# Model Tester (v1.1)
Run the code below only once. It might take a few minutes, let it.

In [8]:
# Import libraries:
import sys
!{sys.executable} -m pip install spacy wget -q
!{sys.executable} -m spacy download en_core_web_lg -q
import os
import pickle
import spacy
from thinc.api import Config
from spacy import Language
from spacy.lang.en import English
import en_core_web_lg
import wget
import json
import math
import pandas as pd
# Build the model. We only do this once per Binder instance.

os.environ["KMP_DUPLICATE_LIB_OK"]="TRUE"
url = "https://mediacloud-ihop.s3.amazonaws.com/models/spacy_model.p"
take1 = wget.download(url)
with open("spacy_model.p", "rb") as h:
	take = pickle.load(h)
config = Config().from_disk("./config.cfg")
lang_cls = spacy.util.get_lang_class(config["nlp"]["lang"])
nlp = lang_cls.from_config(config)
nlp = nlp.from_bytes(take)
# The model should now be a file named "spacy_model.p" in the nav pane. This will NOT be in the Github.

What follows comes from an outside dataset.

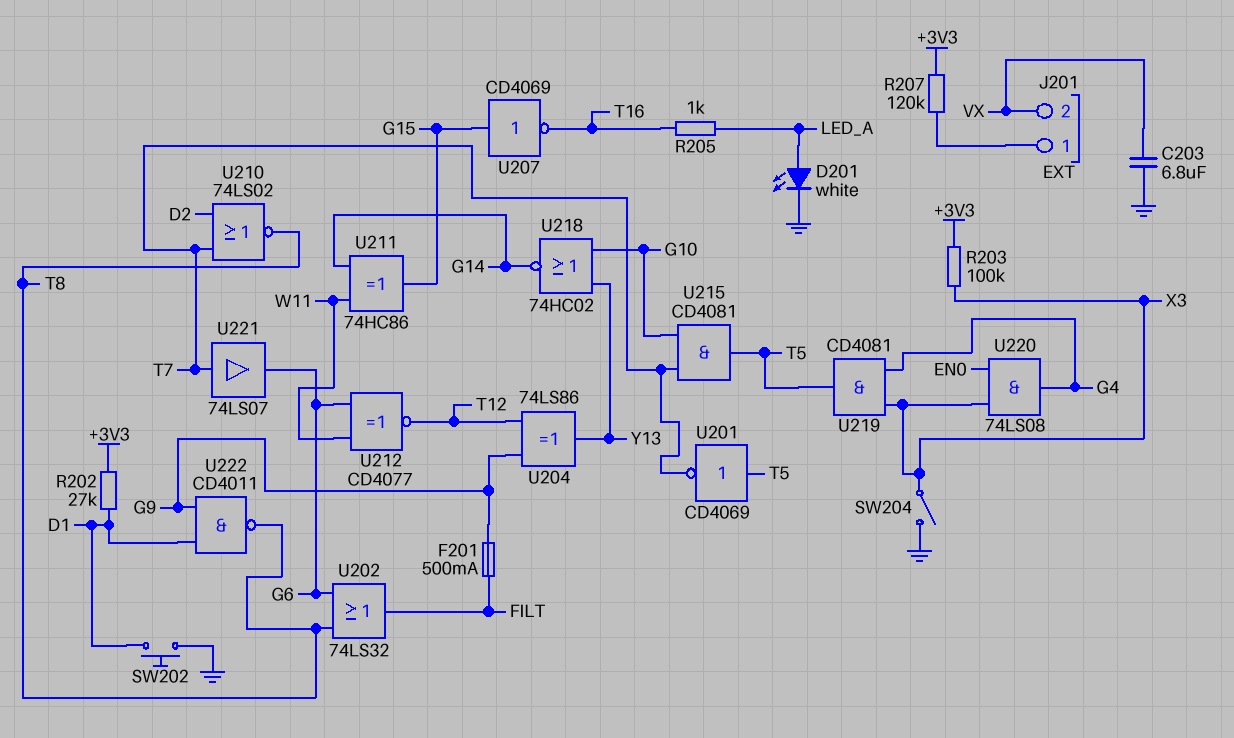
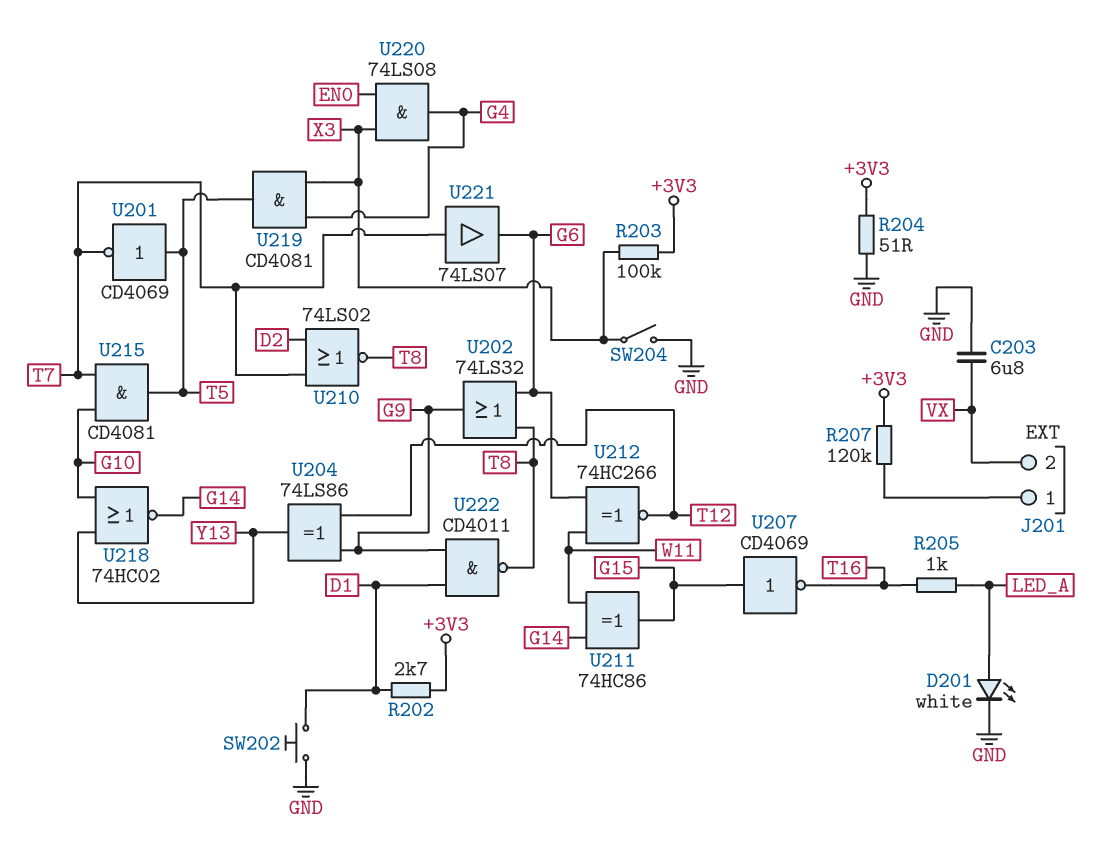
F201: 500mA (FILT, G9) -> none
R202: 27k (+3V3, D1) -> 2.7k (+3V3, D1)
R204: none -> 51 (+3V3, GND)
U202: OR 74LS32 (in G6, in T8, out FILT) -> OR 74LS32 (in G6, in T8, out G9)
U212: XNOR CD4077 (in G6, in W11, out T12) -> XNOR 74HC266 (in G6, in W11, out T12)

##Here are some functions for bigger testing.
#This function takes the storyid for a storyjson blog post, and returns a dataframe with expected and actual results for each term in the post.
def build_food_tester(convert):

	#First, do the csv results.
	jsons_export = dict()
	filepath = "./storyjsons/" + convert + ".json"
	with open(filepath, 'rb') as json_file:
		foo = json.load(json_file)
		bar = foo['content']
		doc = nlp(bar) #Don't worry about any of these :)

		for ents in doc.ents:
			if(ents.label_ != "FOOD"): continue
			elif jsons_export.get(ents.text, -1) != -1:
				jsons_export[ents.text] += 1
			else:
				jsons_export[ents.text] = 1
	
	#Next, collect the data from the Manual Tests
	filepath = "./csvs/" + convert + ".csv"
	csvs_export = pd.read_csv(filepath)
	csvs_export = dict(zip(csvs_export.iloc[:,0], csvs_export.iloc[:,1]))
	#print(csvs_export)

	#Finally, put the lists together.
	df = pd.DataFrame()
	df = df.reindex(columns = ["term", "expected", "actual"])
	for key in csvs_export:
		value3 = 0
		if jsons_export.get(key, -1) != -1:
			value3 = jsons_export[key]
			jsons_export[key] = -2
		df.loc[len(df.index)] = [key, csvs_export[key], value3]

	for key in jsons_export:
		if jsons_export[key] != -2:
			df.loc[len(df.index)] = [key, 0, jsons_export[key]]
	df = df.sort_values('term')
	return df


#This gives precision and recall numbers for a given dataframe created above.
def precall(data):
	false_positives = 0
	false_negatives = 0
	true_positives = 0
	for x in range(len(data)):
		expected = data.iloc[x,1]
		actual = data.iloc[x,2]
		if math.isnan(expected - actual): continue
		else:
			if expected == actual:
				true_positives += actual
			elif expected > actual:
				true_positives += actual
				false_negatives += (expected - actual)
			else:
				true_positives += expected
				false_positives += (actual - expected)
	precision = true_positives / (true_positives + false_positives)
	recall = true_positives / (true_positives + false_negatives)
	print("PRECISION: " + str(precision))
	print("RECALL: " + str(recall))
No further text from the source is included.